Of course, there is something fundamentally different about the way Kasparov and Deep Blue think. That is the difference between intelligence and consciousness. The argument is that we should stop looking for Artificial Intelligence (AI) and start looking for Artificial Consciousness. AI is already here, and there is nothing special about it. It is clear that Kasparov is conscious, and Deep Blue is not. Now if intelligence is the ability to make intelligent decisions, then what is consciousness? Humans are conscious. Dogs are conscious. Even bacteria seem to be conscious! If you look at some bacteria in the microscope, they wiggle. They move through water in ways that seem random. Some bacteria have the ability to swim towards salty water. If you have a water tank that has one side where the water is more salty, these bacteria will find a way to get there. The bacteria are making a decision. This decision has been programmed into their DNA by evolution. Are these bacteria intelligent? Probably not. Are they conscious? Probably yes. Are computers conscious? Almost certainly not.

So what is consciousness? That is probably the most difficult question. Scientists call it the "hard problem", a term coined by David Chalmers. It turns out that defining intelligence is much easier than defining consciousness.

Here is my personal view on the situation. This view is likely to change. I think that "life", "consciousness" and "intelligence" are all different properties. Intelligence is the ability to make decisions based on sensory inputs and past experiences, an ability to learn. In that sense, computers are intelligent. Life is that which is studied by biology. Several definitions of life have been proposed over the centuries, and they are basically right. Things that are alive grow, reproduce and die. Life is what distinguishes a tree from a rock. Consciousness is what distinguishes animals from plants. Bacteria are conscious. Flowers are not.

Many scientists disagree with this view. There also seem to be gray areas on the boundary between alive and dead. Crystals grow and reduce entropy; are they alive? Worker bees and infertile people do not reproduce; are they alive? Virii do not grow; are they alive? What about the possibility of silicon-based life forms? The bondary between plants and animals is not very clear either. What about mushrooms, or flowers that eat flies, or virii again? Maybe our current definition of life is completely wrong. Finding new life forms on other planets would certainly help us clarify things and zoom in on the properties that are unique to life only. There is also the possibility that it is all an illusion, and there is really no fundamental difference between a tree and a rock, but that argument sounds like giving up to me. There is clearly life on Earth. And there is clearly no life on the Moon. What's up with that?

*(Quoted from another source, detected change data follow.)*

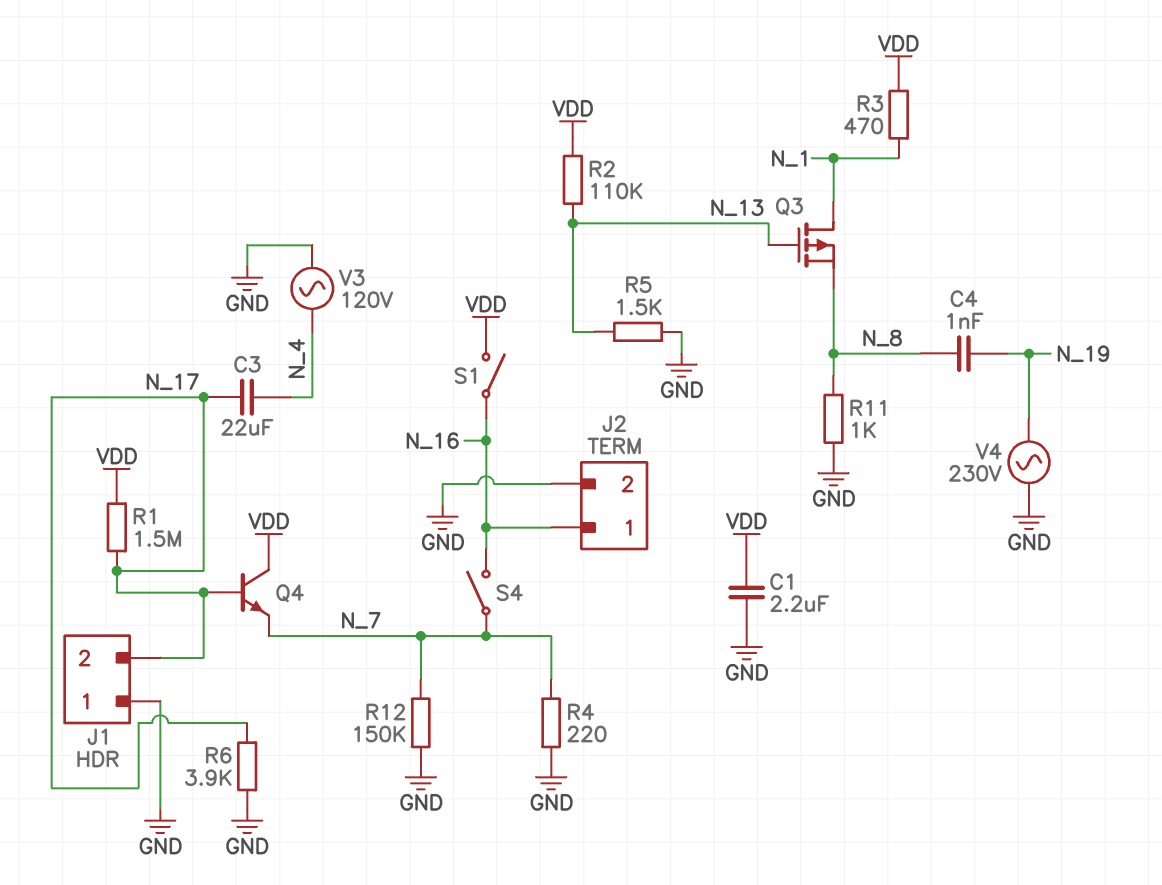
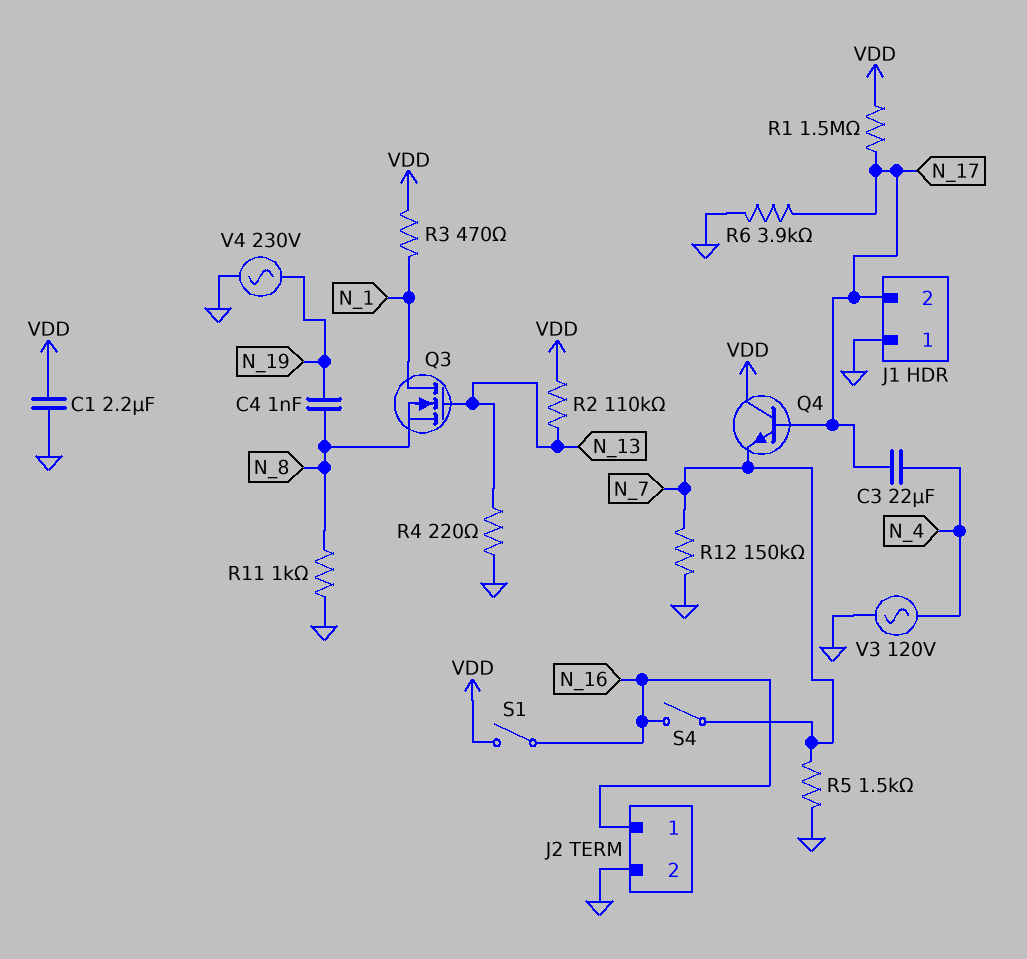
Q3: PMOS (G N_13, D N_1, S N_8) -> NMOS (G N_13, D N_1, S N_8)
R4: 220 (GND, N_7) -> 220 (GND, N_13)
R5: 1.5k (GND, N_13) -> 1.5k (GND, N_7)

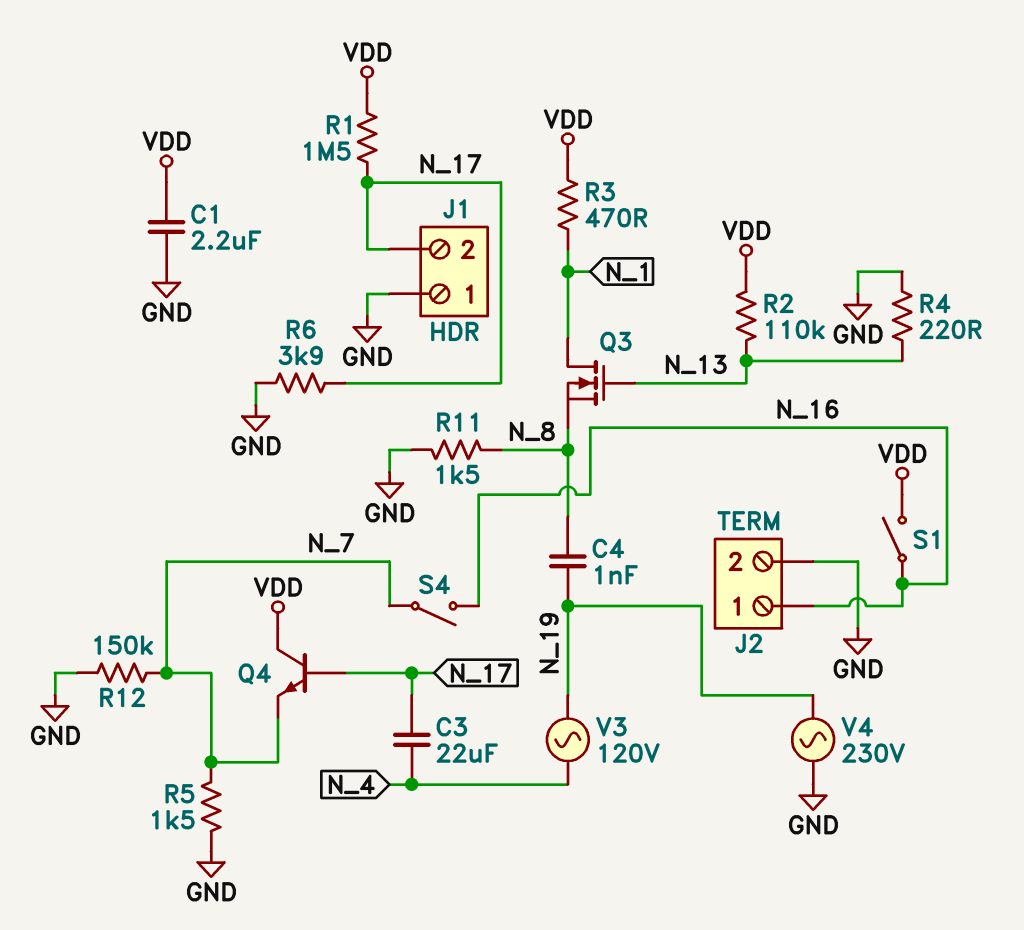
R11: 1k (GND, N_8) -> 1.5k (GND, N_8)
V3: AC 120V (GND, N_4) -> AC 120V (N_4, N_19)

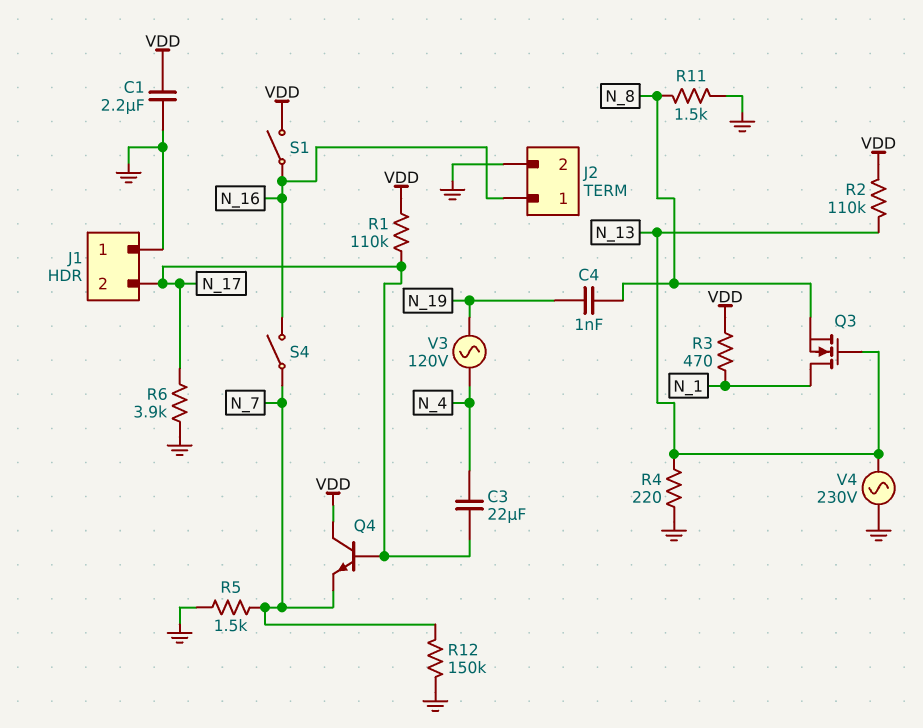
R1: 1.5M (N_17, VDD) -> 110k (N_17, VDD)
V4: AC 230V (GND, N_19) -> AC 230V (GND, N_13)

Let's leave the concept of life to another discussion and move on to something that should be more interesting to humans. We, as humans, are not just alive. We are also conscious and intelligent. Before I talk about the "hard problem" of defining consciousness, let's get the simpler concept out of the way first - intelligence.

Intro

What is this about? After reading Jeff Hawkins' On Intelligence and watching a series of DVD's entitled "Consciousness", I discovered that I have a lot of questions and ideas, so I decided to write them all down in an effort to make some sense of it all. As for the title of this blog, every other title was taken. Well, not quite. The reason I got interested in consciousness, intelligence and all of this wishy-washy, voodoo stuff was because I wanted to know whether it was possible to code an intelligent computer program. As it turns out, the answer is yes, although it would turn out quite unsatisfactory. In fact, people have been writing intelligent programs for quite some time, and it turns out that what we should really be looking for is a conscious computer program.

But I'm getting ahead of myself. This is just an introduction, and as is customary, let me introduce myself. My name is igor and I am a Ph.D. student in Computer Science at the University of Toronto. I am a pretty good computer programmer, and I don't believe in Artificial Intelligence, as in Hal, Data or the Three Laws of Robotics. At least I started out that way before I listened to Stuart Hameroff and his friends (and enemies). Now I'm just confused.